Thursday, June 24, 2010

one foot in front of the other and other such ramblings.

"It's amazing what you can do when you put one foot in front of the other."


Leading the last bit to the top of Desolation Peak.




So while heading up to Desolation Peak I was thinking of the last couple of trips. Three thousand feet up. Another thousand and a half to go. Darryl huffs those words in between steps up and and up. The last couple of climbs have been well I dunno. Uneventful. Which is just a different way of saying boring I suppose. So reading back through the reports they seem well I dunno. Uneventful. I'll just say it: boring. Comparing the two Buckner reports one to me at least seems impassioned and purposeful. The other mundane maybe even forced. The difference? Well, we were stopped on Sahale both attempts. We had just about the exact same weather although it was a little better on the second go. Clouds raked over Cascade Pass below us both times. We basked in the sun above. Oh yeah. On the first time out we saw a helicopter circling around the Taboo glacier on Torment. And two days later I found out an experienced climber had died in a freak accident. A chunk of ice on the bergschrund broke off underneath him and he fell in to the void.

That's the closest I've ever been to a climbing accident. I've read about plenty. I know plenty of people who have been much much closer. Involved in some cases. Or brought into them just by being there. I've even known of a couple people from a climbing class I took years ago who have since died climbing. So I know that cloudy evening after hearing the news a couple days later I felt like I had been punched I guess. That guy had twenty-five years experience. Twice my own. A wife. A daughter. Nobody's safe.

But that's all just playing it up really. Unless we stay inside our drywall boxes all our lives we're not safe so to speak. But that's too obvious. Duh. Regardless the news impassioned my writing and I felt a sense of purpose to that one. I look back on Constance and Buckner [remixed] and nothing. Of course it was cool being there. Of climbing. Of mountains. Well more so Buckner than Constance. By a factor of at least a hundred. But that was it. Nothing else exciting to report. So why did I bother?

When it's a boring read to me I can only imagine how boring it is for someone else. So what? So I look back on some other at least to me impassioned posts. That first Buckner report. A solo trip into a fantasy world. A trip with my brother to the Winds. Rambling on about blisters. A night alone next to the Grand Canyon. Those are interesting to me. I can look back and remember why I wrote them. Most of them were started with pen and paper. A small notebook I carry with me on climbs and backpacking trips and stuff to jot things down so I don't have to rely on a faulty memory after I've returned. All of them are tagged 'journal' cos they were written from that.

So is it as simple as that? That I shouldn't feel obligated to write up every trip I take? So we try to climb a mountain. Big flippin' deal. So what. If nothing exciting happens I should not force myself to write ten thousand words on the ordeal. And not only if nothing exciting happens. If I am not inspired to write I shouldn't. There. Done.

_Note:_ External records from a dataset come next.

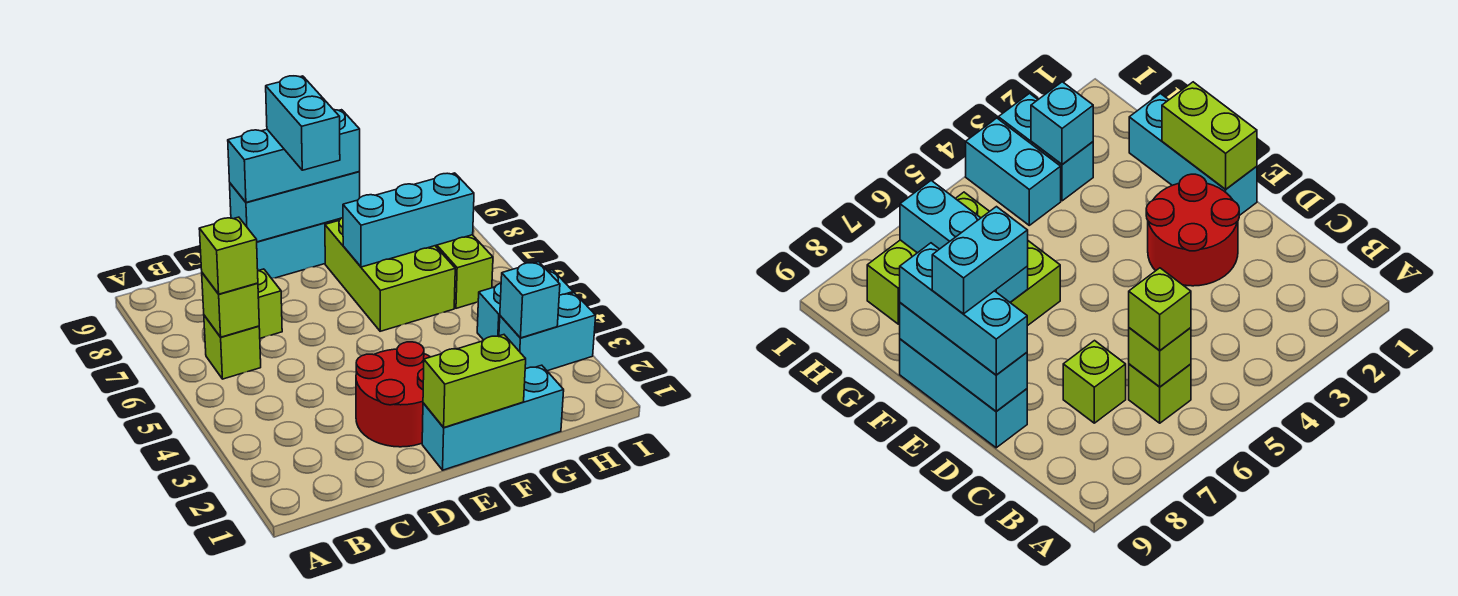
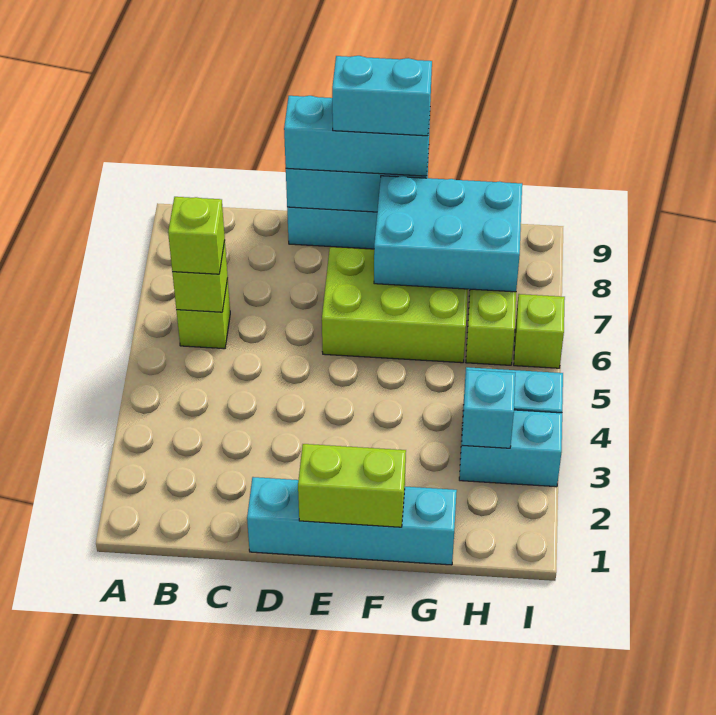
lime brick C7 level 1 -> lime brick I6 level 1
red round brick D2:E3 level 1 -> none
cyan brick E1:G1 level 1 -> cyan brick D1:G1 level 1
cyan brick E8:E9 level 4 -> cyan brick E9:F9 level 4
lime brick F6:G8 level 1 -> lime brick E6:G7 level 1
cyan brick F7:H7 level 2 -> cyan brick F7:H8 level 2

So what the heck is this post about? To write ten thousand words about how I should not write ten thousand words? About nothing? Hopefully not. That's not the plan at least. The plan well I got hiking up those four and a half thousand feet to a lookout tower atop a little-known peak called Desolation deep in the North Cascades wilderness. I was thinking it before Darryl opened his mouth and said what was on my mind. I've thought it before. The whole concept that seems rather quite amazing of how after only a couple of hours (on our own power - that is essential) we can find our surroundings totally and incredibly changed. From power-boating along a lake staring up at mountains surrounding the place in every direction to two or three hours later looking down on that very same landscape. How? Duh.

By putting one foot in front of the other.

It's not hard. Well, for some maybe more so than for others. But really it's not. Every half an hour we climbed a thousand feet. And that seemed pokey under the circumstances (those being the facts I was carrying less than ten pounds and wearing trail runners on a great trail - much different than thirty pounds in mountaineering boots over snow). So a couple hours after being dumped at the boat landing on Desolation we were looking way down at Ross Lake and across to a pretty fantastic scene spread out around us as we made the last steps to the lookout and the summit. Two hours. Maybe two-and-a-half.

What else could I have done in that time? Watched a movie. Worked of course. I dunno lots of things. Some productive. Others not so much. Not the point. With a little effort and a couple of hours I changed my perspective. I would have loved the chance to sit down against my pack leaned up on the lookout. Look around. Pull out my journal and write something for real. Whatever was on my mind. Not anything forced cos I felt I had to say something about some trip or other. But something real. Unplanned. Just rambling. Cos rambling sometimes is the best.